- Born: 7 May 1891 Leighton Buzzard, Bedfordshire, England
- Died: 21 December 1952 (aged 61) Liverpool, Merseyside, England
- Education: Dartford Grammar School
- Alma mater: Christ's College, Cambridge
- Known for: Research on Spanish
- Scientific career
- Fields: Education theory, Hispanicist
- Workplaces: University of Liverpool
- Other name: Bruce Truscot
- Spouse: Marion Young ​(m. 1924)​
- Children: 0

= Edgar Allison Peers =

English academic (1891-1952)

Edgar Allison Peers (7 May 1891 – 21 December 1952), also known by his pseudonym Bruce Truscot, was an English Hispanist and education management scholar. He was Professor in Hispanic Studies at the University of Liverpool and is notable for founding the Modern Humanities Research Association (in 1918) and the Bulletin of Hispanic Studies (in 1934).

As "Bruce Truscot", a pseudonym kept secret until his death, Peers wrote three books offering a critique of the policies and problems associated with British universities, coining the term "red-brick university".

==Biography==
Peers was born on 7 May 1891 at Leighton Buzzard, the son of John Thomas Peers, a civil servant, and his wife, Jessie Dale, daughter of Charles Allison.

He was educated at Dartford Grammar School and Christ's College, Cambridge, where he was a scholar and prizeman. In 1910 he gained a second-class honours BA in English and French, an external degree of the University of London, and in 1912 he took a first in the medieval and modern languages tripos at Cambridge. Obtaining a teacher's diploma (first class with double distinction) from Cambridge in 1913, Peers taught modern languages at Mill Hill School, Felsted School, Essex and then at Wellington College. In 1920, he became a lecturer in Spanish at the University of Liverpool and in 1922 was appointed to the Gilmour Chair of Spanish at the university, where he remained for the rest of his life.
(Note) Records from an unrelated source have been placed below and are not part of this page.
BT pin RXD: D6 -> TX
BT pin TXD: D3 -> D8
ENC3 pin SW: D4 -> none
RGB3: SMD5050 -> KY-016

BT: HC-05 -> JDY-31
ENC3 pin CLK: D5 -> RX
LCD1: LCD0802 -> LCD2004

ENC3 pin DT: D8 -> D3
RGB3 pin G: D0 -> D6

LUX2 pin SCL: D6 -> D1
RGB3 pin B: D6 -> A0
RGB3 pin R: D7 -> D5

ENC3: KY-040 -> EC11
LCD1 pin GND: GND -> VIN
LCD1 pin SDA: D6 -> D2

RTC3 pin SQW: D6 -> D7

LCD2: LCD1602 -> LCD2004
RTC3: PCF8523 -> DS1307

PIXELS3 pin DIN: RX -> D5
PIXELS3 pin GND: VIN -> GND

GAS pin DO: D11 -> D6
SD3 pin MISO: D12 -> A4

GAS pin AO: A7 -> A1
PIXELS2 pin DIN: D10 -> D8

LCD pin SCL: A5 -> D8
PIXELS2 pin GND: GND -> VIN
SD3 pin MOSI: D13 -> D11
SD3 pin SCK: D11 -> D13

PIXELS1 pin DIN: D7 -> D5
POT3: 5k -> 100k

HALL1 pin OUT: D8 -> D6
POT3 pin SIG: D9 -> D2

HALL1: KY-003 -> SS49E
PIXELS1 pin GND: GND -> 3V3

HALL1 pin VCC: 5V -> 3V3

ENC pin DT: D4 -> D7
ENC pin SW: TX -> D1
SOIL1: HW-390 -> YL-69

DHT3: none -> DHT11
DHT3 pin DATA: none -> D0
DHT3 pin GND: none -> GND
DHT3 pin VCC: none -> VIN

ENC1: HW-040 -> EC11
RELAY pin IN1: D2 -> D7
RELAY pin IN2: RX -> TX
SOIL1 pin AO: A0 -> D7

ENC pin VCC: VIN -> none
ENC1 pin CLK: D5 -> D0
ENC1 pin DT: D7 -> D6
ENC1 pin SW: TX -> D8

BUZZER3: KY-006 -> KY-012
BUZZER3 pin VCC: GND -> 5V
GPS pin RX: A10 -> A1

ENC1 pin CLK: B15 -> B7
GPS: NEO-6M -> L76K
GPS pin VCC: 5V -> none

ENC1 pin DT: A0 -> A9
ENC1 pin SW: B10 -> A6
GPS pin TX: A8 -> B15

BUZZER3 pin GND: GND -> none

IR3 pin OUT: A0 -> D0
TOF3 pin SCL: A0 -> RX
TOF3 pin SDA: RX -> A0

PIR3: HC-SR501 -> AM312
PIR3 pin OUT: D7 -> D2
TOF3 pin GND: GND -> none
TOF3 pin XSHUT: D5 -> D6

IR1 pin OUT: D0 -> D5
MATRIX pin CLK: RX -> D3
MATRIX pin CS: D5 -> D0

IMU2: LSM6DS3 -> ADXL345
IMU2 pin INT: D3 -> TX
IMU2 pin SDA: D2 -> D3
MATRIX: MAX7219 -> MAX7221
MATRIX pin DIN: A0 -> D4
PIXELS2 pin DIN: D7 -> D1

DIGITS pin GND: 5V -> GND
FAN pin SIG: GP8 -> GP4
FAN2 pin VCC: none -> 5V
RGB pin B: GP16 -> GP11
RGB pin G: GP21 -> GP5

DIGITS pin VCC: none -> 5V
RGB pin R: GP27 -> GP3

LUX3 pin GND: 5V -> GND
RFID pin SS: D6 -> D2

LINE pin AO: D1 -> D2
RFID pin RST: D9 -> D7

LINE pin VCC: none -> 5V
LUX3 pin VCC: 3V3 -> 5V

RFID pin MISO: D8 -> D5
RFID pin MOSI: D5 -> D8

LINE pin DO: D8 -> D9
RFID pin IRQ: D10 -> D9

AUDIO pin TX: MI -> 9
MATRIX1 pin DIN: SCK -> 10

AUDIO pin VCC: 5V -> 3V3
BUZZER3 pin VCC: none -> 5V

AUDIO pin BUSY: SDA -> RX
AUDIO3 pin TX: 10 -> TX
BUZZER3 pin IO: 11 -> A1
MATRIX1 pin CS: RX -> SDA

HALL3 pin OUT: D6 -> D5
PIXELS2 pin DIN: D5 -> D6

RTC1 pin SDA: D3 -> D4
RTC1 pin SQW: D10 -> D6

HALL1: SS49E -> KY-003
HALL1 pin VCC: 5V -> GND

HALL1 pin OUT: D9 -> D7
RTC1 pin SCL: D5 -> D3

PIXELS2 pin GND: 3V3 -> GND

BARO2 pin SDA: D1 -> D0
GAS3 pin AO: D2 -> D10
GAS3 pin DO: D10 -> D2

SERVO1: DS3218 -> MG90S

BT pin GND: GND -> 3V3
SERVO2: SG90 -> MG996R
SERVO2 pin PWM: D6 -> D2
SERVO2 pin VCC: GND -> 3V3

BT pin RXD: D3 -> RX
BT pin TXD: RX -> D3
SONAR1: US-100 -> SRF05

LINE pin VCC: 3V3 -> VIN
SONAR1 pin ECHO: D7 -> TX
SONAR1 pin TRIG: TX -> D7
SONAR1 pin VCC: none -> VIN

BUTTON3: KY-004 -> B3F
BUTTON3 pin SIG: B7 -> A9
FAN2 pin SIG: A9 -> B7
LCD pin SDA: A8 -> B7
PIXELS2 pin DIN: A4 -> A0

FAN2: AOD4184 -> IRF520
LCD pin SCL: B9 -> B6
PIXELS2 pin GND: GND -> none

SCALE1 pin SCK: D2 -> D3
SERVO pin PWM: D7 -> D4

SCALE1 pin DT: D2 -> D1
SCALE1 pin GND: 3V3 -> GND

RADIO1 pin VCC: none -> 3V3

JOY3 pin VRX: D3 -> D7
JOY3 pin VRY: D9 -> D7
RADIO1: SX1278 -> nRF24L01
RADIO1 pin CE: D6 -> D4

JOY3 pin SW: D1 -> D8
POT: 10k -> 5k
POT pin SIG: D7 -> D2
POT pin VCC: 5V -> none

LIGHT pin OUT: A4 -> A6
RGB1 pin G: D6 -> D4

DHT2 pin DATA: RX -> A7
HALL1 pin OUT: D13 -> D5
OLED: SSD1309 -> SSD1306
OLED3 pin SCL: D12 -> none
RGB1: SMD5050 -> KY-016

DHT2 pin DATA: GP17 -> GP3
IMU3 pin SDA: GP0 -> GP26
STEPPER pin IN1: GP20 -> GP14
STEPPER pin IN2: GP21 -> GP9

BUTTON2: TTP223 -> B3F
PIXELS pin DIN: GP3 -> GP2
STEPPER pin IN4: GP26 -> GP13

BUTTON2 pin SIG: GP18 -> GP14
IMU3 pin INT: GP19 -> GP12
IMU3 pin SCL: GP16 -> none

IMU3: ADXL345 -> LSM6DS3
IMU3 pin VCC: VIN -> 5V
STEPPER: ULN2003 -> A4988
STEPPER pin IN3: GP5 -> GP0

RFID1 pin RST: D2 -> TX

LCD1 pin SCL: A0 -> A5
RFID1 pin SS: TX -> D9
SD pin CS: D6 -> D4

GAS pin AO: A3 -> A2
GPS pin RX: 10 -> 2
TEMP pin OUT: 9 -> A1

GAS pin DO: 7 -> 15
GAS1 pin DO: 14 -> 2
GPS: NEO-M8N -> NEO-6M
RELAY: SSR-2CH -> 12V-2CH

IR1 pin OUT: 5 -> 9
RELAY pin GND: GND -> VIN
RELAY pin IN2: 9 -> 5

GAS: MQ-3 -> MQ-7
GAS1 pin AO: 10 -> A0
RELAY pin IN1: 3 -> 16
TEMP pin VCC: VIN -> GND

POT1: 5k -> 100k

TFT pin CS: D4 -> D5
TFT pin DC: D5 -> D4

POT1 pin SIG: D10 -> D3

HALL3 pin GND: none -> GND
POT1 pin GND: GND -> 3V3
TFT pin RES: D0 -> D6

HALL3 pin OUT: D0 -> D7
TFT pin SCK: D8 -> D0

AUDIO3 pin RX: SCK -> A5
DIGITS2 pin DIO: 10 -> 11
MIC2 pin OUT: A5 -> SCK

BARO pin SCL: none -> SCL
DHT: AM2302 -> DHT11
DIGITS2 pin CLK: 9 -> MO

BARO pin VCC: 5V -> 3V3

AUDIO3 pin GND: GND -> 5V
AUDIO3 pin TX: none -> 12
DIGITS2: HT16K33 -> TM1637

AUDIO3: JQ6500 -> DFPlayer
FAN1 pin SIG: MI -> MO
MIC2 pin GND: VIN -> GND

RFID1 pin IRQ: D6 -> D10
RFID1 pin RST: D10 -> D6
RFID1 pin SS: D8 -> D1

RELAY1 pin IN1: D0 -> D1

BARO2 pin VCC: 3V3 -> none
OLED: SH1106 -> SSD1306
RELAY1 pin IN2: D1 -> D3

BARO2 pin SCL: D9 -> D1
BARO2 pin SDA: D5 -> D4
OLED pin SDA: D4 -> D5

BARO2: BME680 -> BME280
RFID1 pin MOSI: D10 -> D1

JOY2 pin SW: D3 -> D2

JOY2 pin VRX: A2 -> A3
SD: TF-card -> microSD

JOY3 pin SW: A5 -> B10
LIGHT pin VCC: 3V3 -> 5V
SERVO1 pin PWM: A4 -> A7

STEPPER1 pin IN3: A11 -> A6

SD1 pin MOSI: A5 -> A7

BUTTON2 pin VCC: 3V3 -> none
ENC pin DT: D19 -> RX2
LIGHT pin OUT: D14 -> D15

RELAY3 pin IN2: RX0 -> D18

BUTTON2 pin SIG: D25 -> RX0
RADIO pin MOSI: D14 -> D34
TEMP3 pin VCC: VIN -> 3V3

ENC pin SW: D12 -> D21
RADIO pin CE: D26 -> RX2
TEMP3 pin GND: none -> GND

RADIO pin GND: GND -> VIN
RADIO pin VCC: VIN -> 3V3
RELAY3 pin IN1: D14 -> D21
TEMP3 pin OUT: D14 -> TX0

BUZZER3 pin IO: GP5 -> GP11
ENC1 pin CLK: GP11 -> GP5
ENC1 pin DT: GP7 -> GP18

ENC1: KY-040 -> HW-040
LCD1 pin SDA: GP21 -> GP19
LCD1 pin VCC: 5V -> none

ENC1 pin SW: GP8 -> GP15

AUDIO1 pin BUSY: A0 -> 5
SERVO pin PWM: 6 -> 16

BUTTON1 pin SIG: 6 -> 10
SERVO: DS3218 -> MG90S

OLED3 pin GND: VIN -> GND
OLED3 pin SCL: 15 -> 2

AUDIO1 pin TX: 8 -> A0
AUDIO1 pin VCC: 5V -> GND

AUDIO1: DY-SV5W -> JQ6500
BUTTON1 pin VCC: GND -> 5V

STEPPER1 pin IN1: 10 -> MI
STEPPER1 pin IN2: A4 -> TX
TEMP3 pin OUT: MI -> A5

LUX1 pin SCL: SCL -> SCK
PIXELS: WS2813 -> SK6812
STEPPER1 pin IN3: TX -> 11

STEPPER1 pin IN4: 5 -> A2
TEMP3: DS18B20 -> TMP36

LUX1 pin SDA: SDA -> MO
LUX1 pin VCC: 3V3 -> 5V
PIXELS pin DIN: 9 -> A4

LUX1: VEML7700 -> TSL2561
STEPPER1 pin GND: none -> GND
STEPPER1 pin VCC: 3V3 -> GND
At Liverpool, Peers lectured and published prolifically in Spanish Studies, attending conferences and visiting schools. His most important research was conducted in the fields of 19th century Romanticism and 16th century mysticism in Spain: a number of his critical works were translated into Spanish and republished in Spain. In 1923, he founded a quarterly journal, the Bulletin of Spanish Studies (which became the Bulletin of Hispanic Studies from 1949), a publication of which he was editor until his death. He also founded the Institute of Hispanic Studies at Liverpool in 1934.

Peers was married, on 19 March 1924, to Marion Young. They had no children.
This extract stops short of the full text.